Streaming Data

The requirements for a streaming data layer are different from a batch-oriented data lake. Firstly, the time dimension plays a crucial role. Any event data that enters the message bus as a stream must be timestamped. Secondly, performance and latency are more important since it must be certain that data can be processed in due time. Thirdly, the way that analytics and machine learning are applied differs; while the data is being streamed in, the system must analyze it in near-real-time. In general, streaming data software relies more on computing power than storage space; processing speed, low latency, and high throughput are key. Nevertheless, the storage requirements that are in place for a streaming data system are worth considering and are a bit different from "static" batch-driven applications.

Security

A typical streaming datastore is separated into topics. A topic is named as such in the popular streaming data store Kafka. These can be considered as being like tables in a traditional database. In other frameworks, they might have different names; for example, in the cloud-based Amazon Kinesis data store, the topics are called shards. For the sake of clarity, we will continue to call them topics in the remainder of this chapter. Topics can be secured by administering role-based access. For example, in a bank, there are many kinds of streaming data: financial transactions, page visits of clients, stock market traders, and others. Each of these kinds of data gets its own topic in a streaming data store, with its own data format, security, access role, and availability rating.

Data at rest (stored in an event bus) and in motion (incoming and outgoing traffic) should be encrypted with the mechanisms we explained in the Security subsection within the Raw Data section.

Performance

When analyzing data streams, it's crucial to select technology and write code that can handle thousands or even millions of records per second. For example, systems that work with Internet of Things (IoT) or sensory data must handle massive amounts of events. There are two important performance requirements for these systems:

  • The amount of data (the number of events per second and bytes per second) that the event bus and stream processing engine is able to handle; this is the base figure that tells us whether there is a risk of overloading the system.

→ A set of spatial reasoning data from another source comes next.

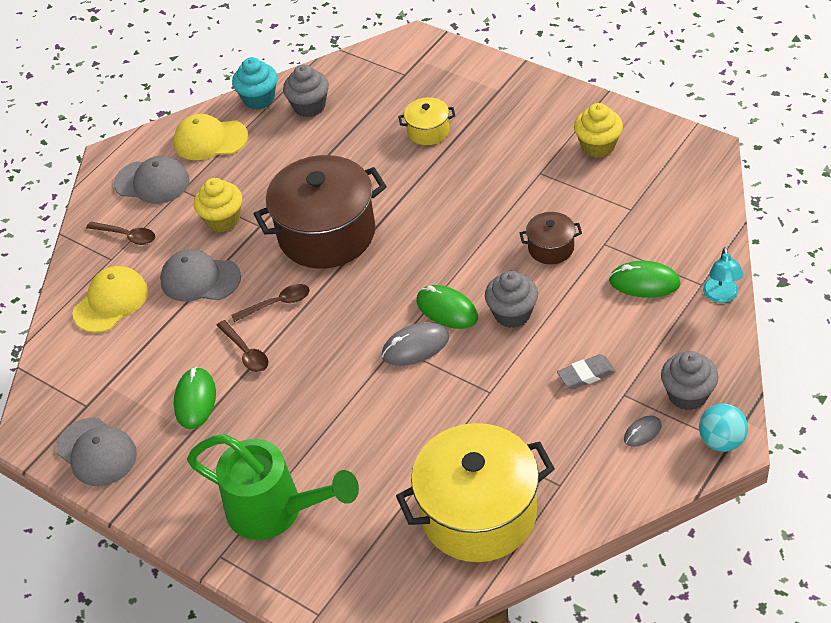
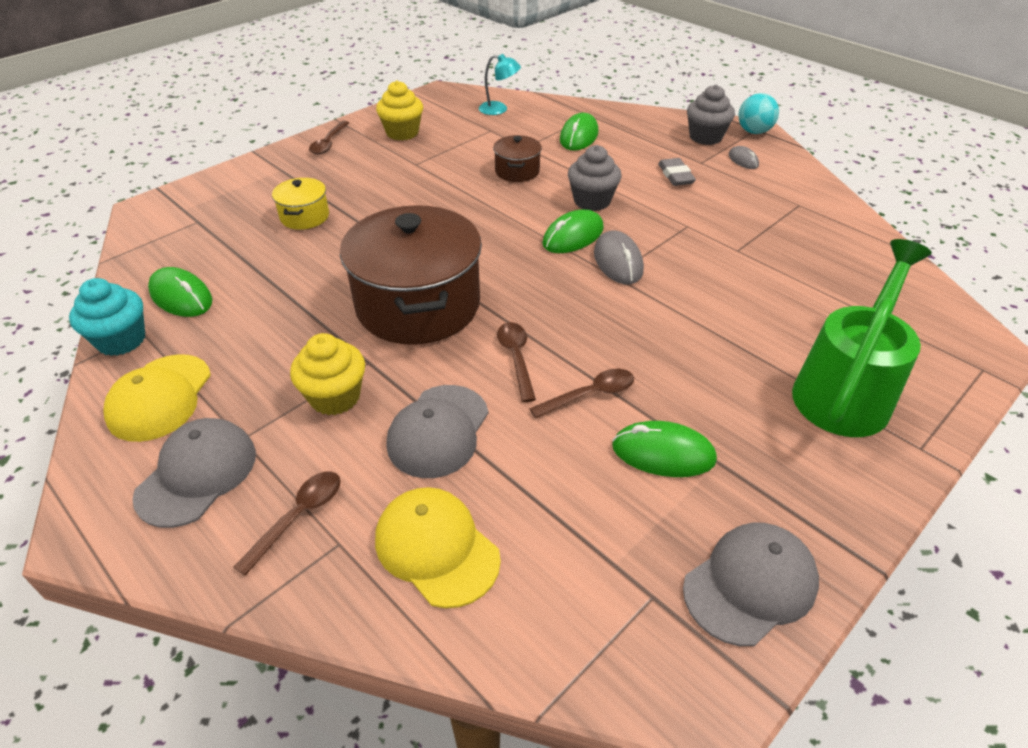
camera: 85 degrees left, 5 degrees down
(309, 106) = (181, 297): grey cupcake -> green mouse
(478, 513) = (835, 250): yellow pot -> none
(557, 103) = (329, 143): none -> brown spoon
(721, 296) = (606, 110): turquoise lamp -> turquoise lamp (499, 109)

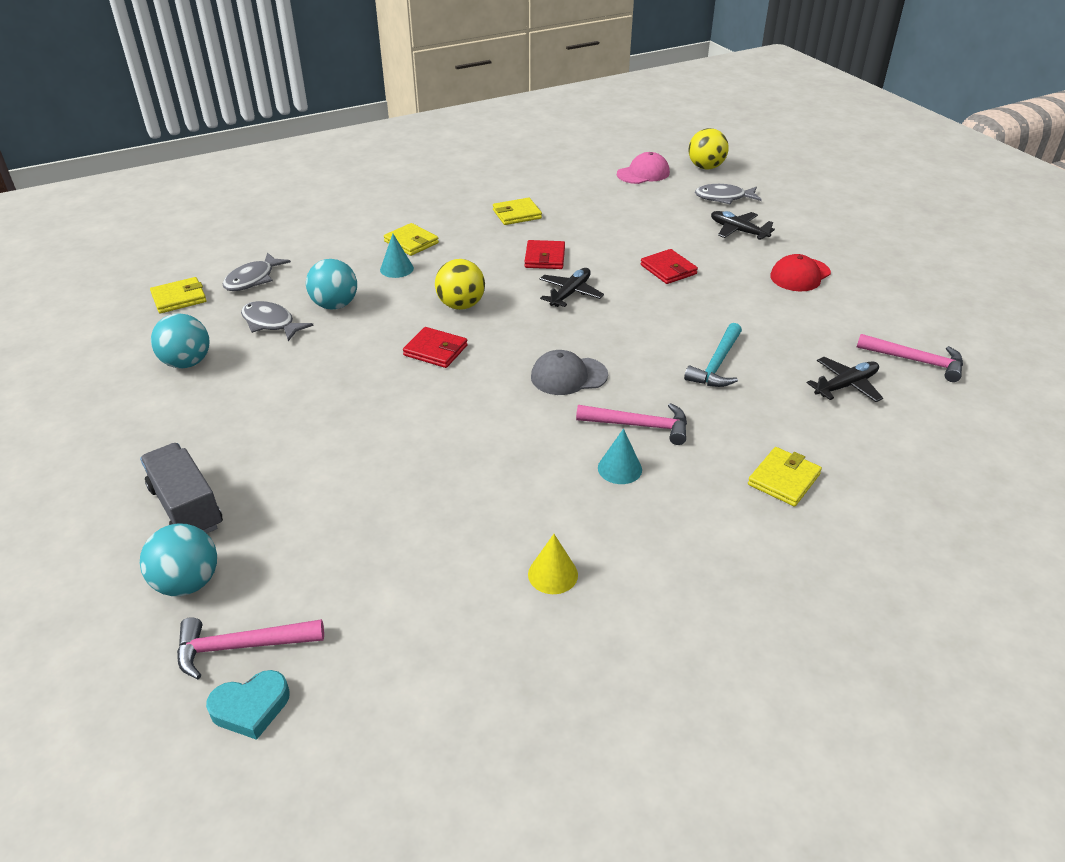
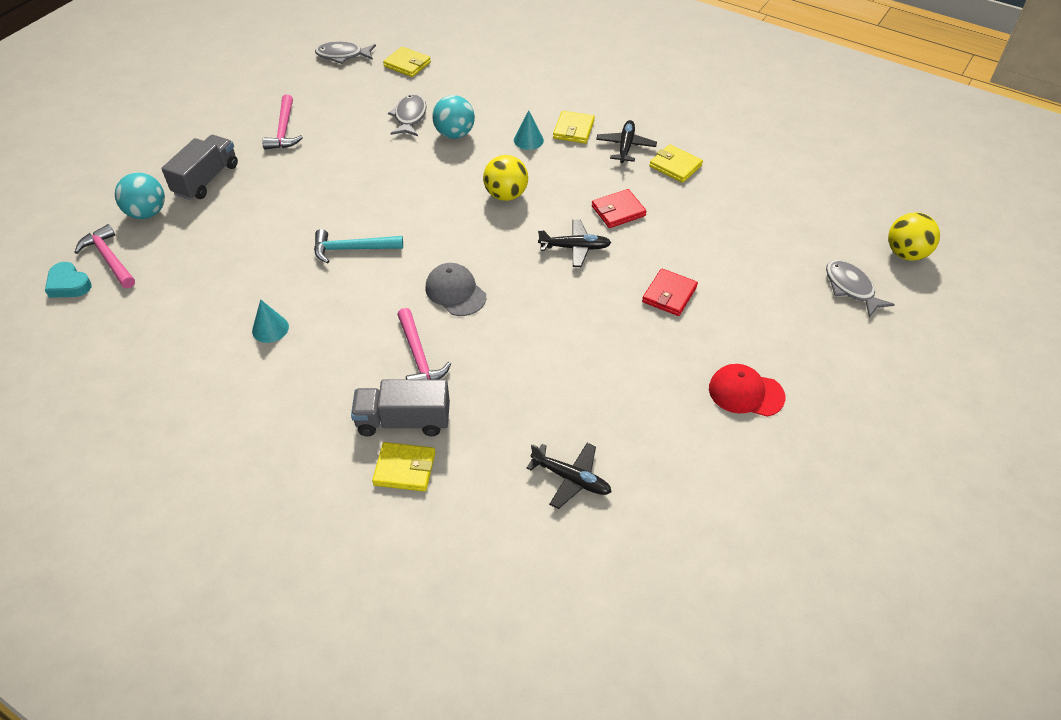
camera: 60 degrees right, 10 degrees up
(187, 363) = (340, 106): turquoise ball -> none
(253, 279) = (455, 82): grey fish -> grey fish (343, 56)
(435, 350) = (436, 208): red wallet -> none
(553, 574) = (229, 369): yellow cone -> none
(619, 468) = (359, 363): turquoise cone -> turquoise cone (270, 328)
(643, 173) = (840, 214): pink cap -> none
(717, 364) = (538, 377): turquoise hammer -> turquoise hammer (352, 249)
(720, 461) = (403, 421): none -> grey truck
(738, 231) = (791, 320): black plane -> black plane (625, 146)
(915, 361) = (656, 526): pink hammer -> pink hammer (284, 130)

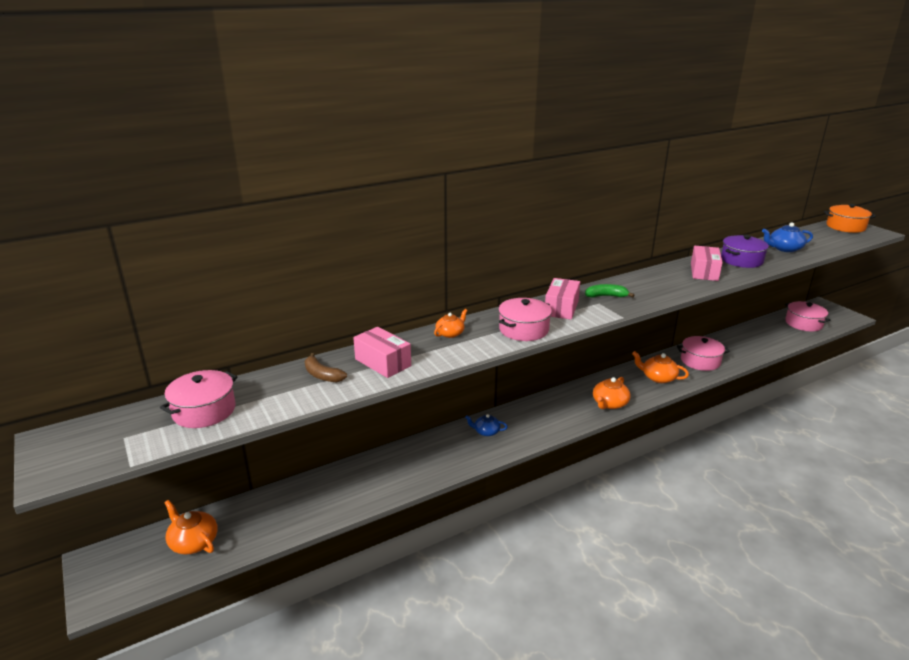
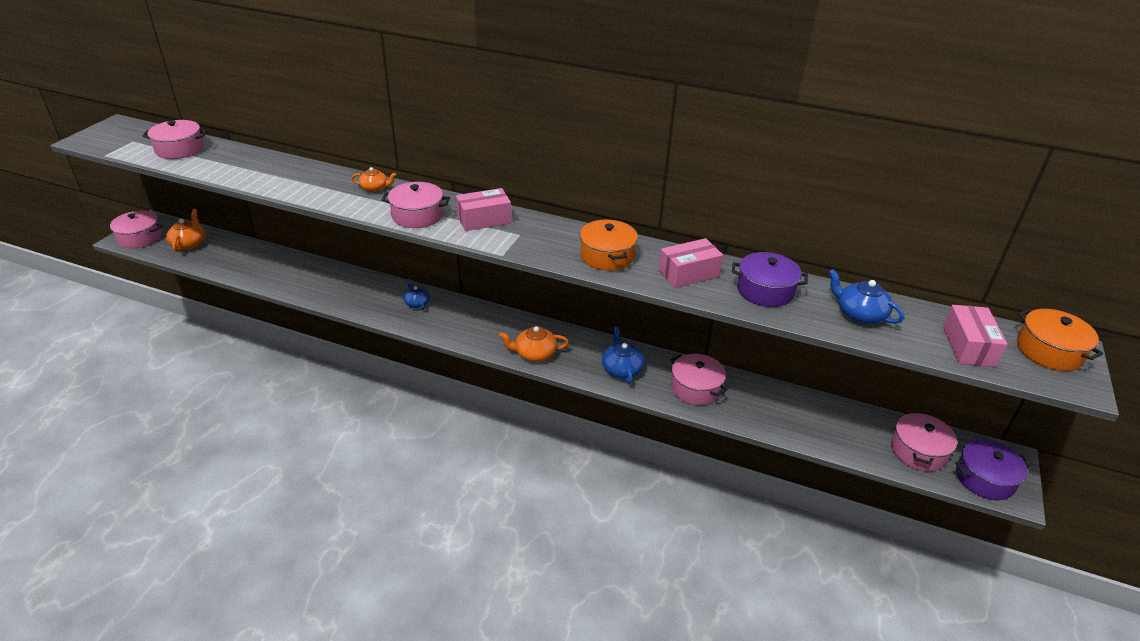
camera: 50 degrees right, 10 degrees up
(118, 581) = (139, 238): none -> pink pot
(322, 375) = (258, 166): brown banana -> none
(383, 362) = (298, 179): pink box -> pink box (968, 346)
(606, 296) = (541, 234): green banana -> none
(658, 377) = (622, 369): orange teapot -> blue teapot
(659, 286) = (607, 256): none -> orange pot
(835, 318) = (985, 479): none -> purple pot

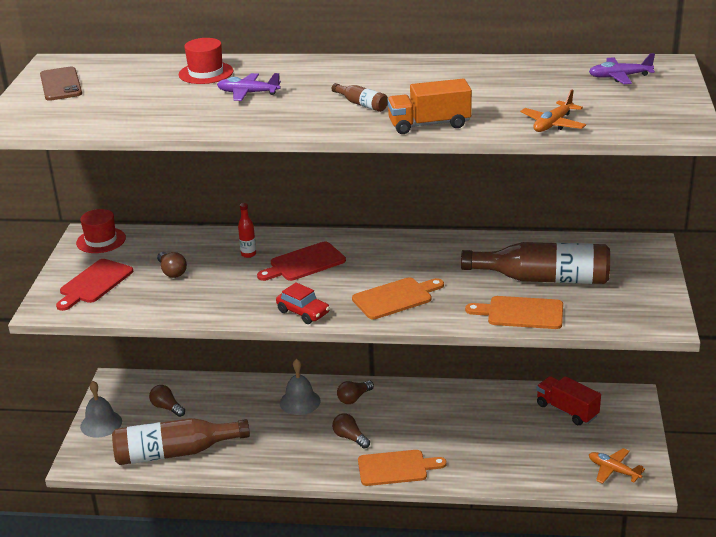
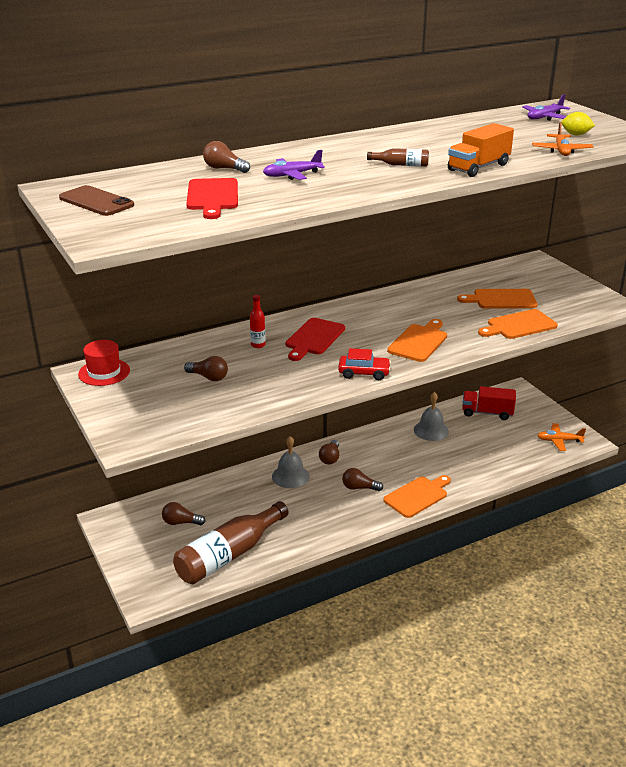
camera: 35 degrees left, 0 degrees up
(94, 283) = (147, 408): red cutting board -> red cutting board (212, 196)
(101, 424) = (133, 558): grey bell -> grey bell (431, 430)
(206, 73) = (224, 169): red hat -> brown light bulb
(543, 279) = (501, 299): brown bottle -> orange cutting board
(610, 107) = (575, 135): none -> yellow lemon

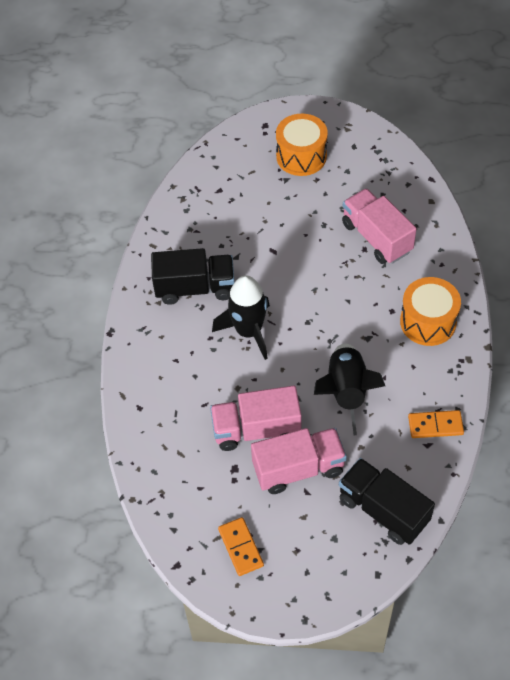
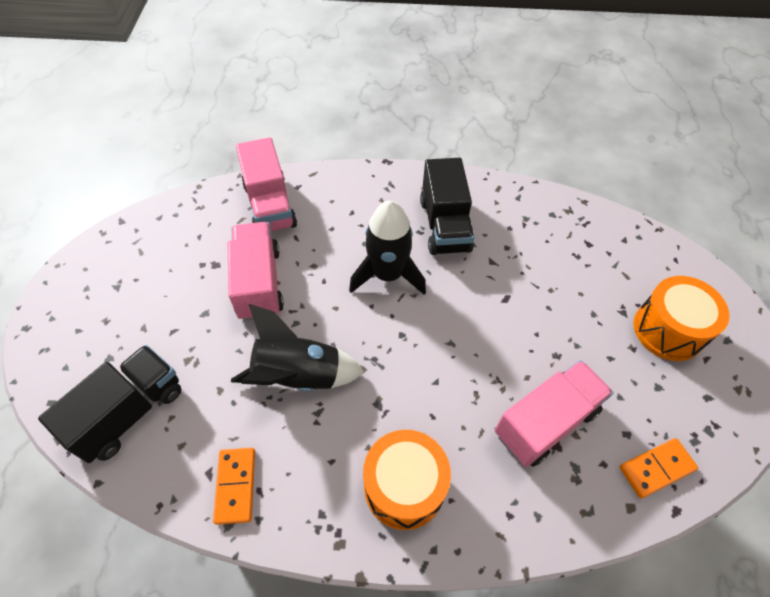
camera: 85 degrees right, 0 degrees up
(240, 547) = (124, 271): orange domino -> orange domino (656, 468)
(298, 469) = (203, 323): pink truck -> pink truck (270, 205)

In frameworks such as Kafka, Spark, and Flink, this is scalable; roughly speaking, just add more hardware to process more events.
  • The amount of data that the software runs as jobs on the stream processing engine that it is able to handle. The software should run fast enough to be able to process all events per time window before a new calculation is required. Therefore, the software that performs the aggregations and eventually more complex event processing, such as machine learning, must be optimized and carefully tested.

Availability

When a streaming engine crashes or must be taken offline for maintenance, it should only temporarily stop processing the never-ending stream of data and reprocess any events it missed. Also, there must be a guarantee that no data is lost; even when the system is down temporarily, data should be replayed into the streaming engine to make sure that all the events go through the system. To that extent, modern streaming engines such as Spark and Flink offer savepoints and checkpoints. These are backups of the in-memory state of the streaming engine to disk. If there is a crash or scheduled maintenance, the latest checkpoint or savepoint is reloaded into memory from disk, and the data isn't lost. In combination with Kafka offsets (the latest point that is read from a data source topic by a consumer), it's clear that all data is replayed if necessary.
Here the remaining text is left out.